Déclarations de Donald Trump sur le besoin d’en finir avec la guerre en Ukraine : qu’en pense la Russie ?
- Dilan Radjib
- 1 févr.
- 4 min de lecture
Durant la campagne présidentielle américaine, le monde entier a observé les multiples déclarations de Donald Trump au sujet de la guerre en Ukraine. Celui-ci s’est dit prêt à régler le conflit en 24 heures. Forcé de constater que près d’une semaine à la suite de sa prise de fonction en tant que Président des États-Unis, le conflit dure bel et bien. Néanmoins, ces déclarations ont conforté l’idée que la guerre en Ukraine trouverait bien son issue en 2025 : arrêt de l’aide militaire américaine, incapacité des Européens à prendre le relais et résilience russe. Qu’en pensent ces derniers de l’arrivée de Donald Trump et comment voient-ils la suite de la guerre ?

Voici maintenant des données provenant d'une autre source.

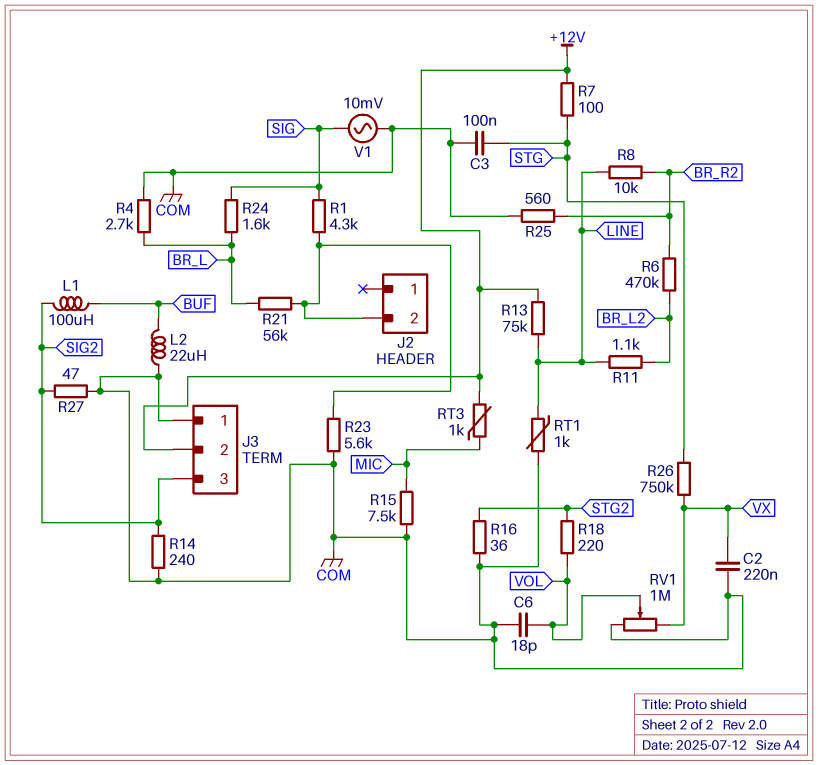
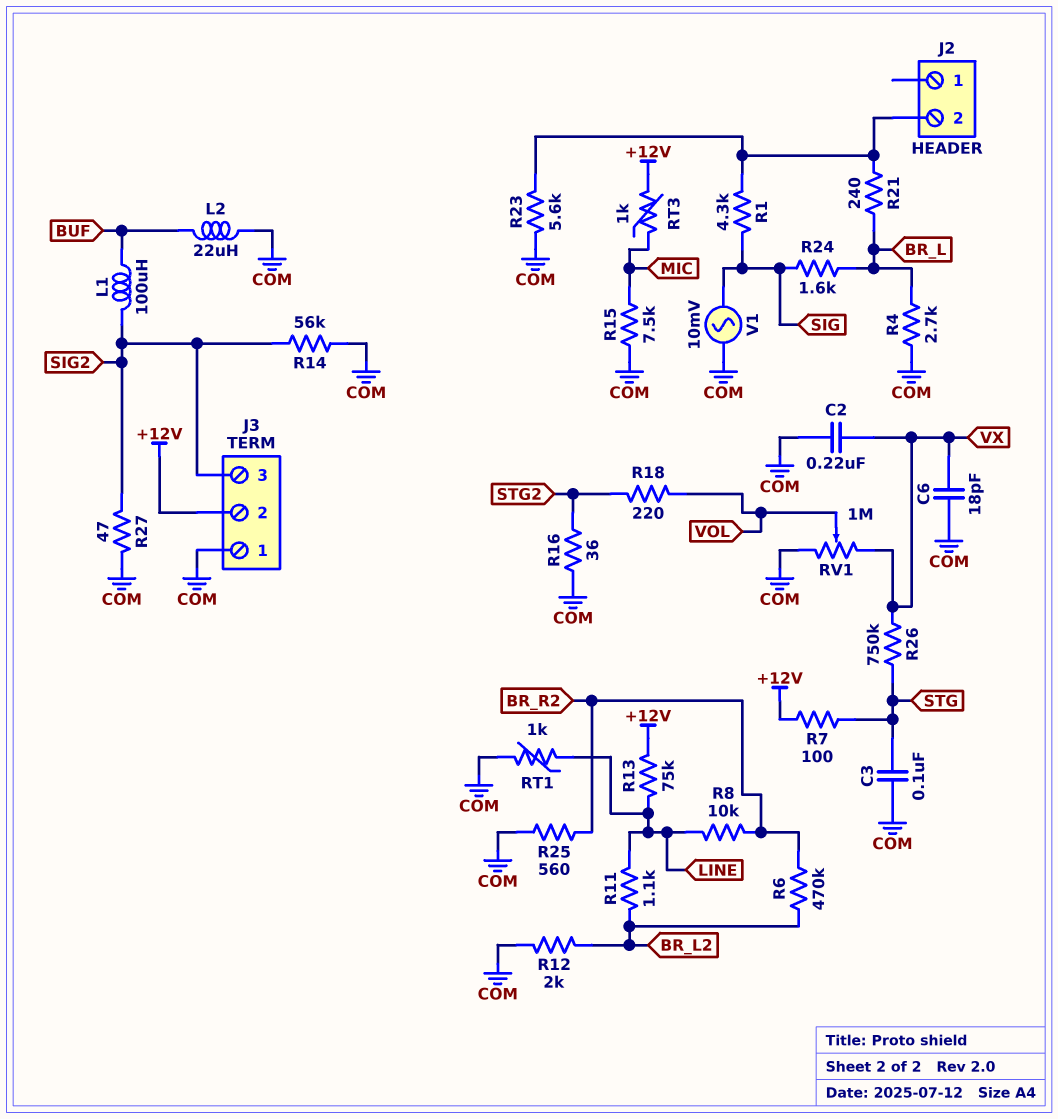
C6: 18pF (COM, VOL) -> 18pF (COM, VX)
R12: none -> 2k (BR_L2, COM)
R14: 240 (COM, SIG2) -> 56k (COM, SIG2)
R21: 56k (BR_L, J2/2) -> 240 (BR_L, J2/2)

Un sujet de campagne politique américaine
Les déclarations du candidat Donald Trump au sujet de la guerre en Ukraine étaient très nombreuses et s’inscrivaient avant tout dans le cadre du la campagne présidentielle. Les officiels russes expliquaient ainsi leur caractère très ambitieux : en septembre 2024, réagissant à une des déclarations, Dmitri Peskov, porte-parole du Kremlin disait : « Je ne pense pas qu’il existe une baguette magique. En 24 heures il est impossible de faire quoi que ce soit ». Néanmoins, la volonté de Trump d’en finir avec la guerre en Ukraine a été largement médiatisée par les principaux médias d’État russes. Chaque semaine durant la campagne, on pouvait retrouver des grands titres tels que : « Trump a déclaré que l’Ukraine n’existait plus » ou encore « L’Europe aura énormément de difficulté à soutenir l’Ukraine en cas de victoire de Trump ». Ce genre de titre permet tout de même d’associer l’accession de Trump au pouvoir à une potentielle fin de la guerre.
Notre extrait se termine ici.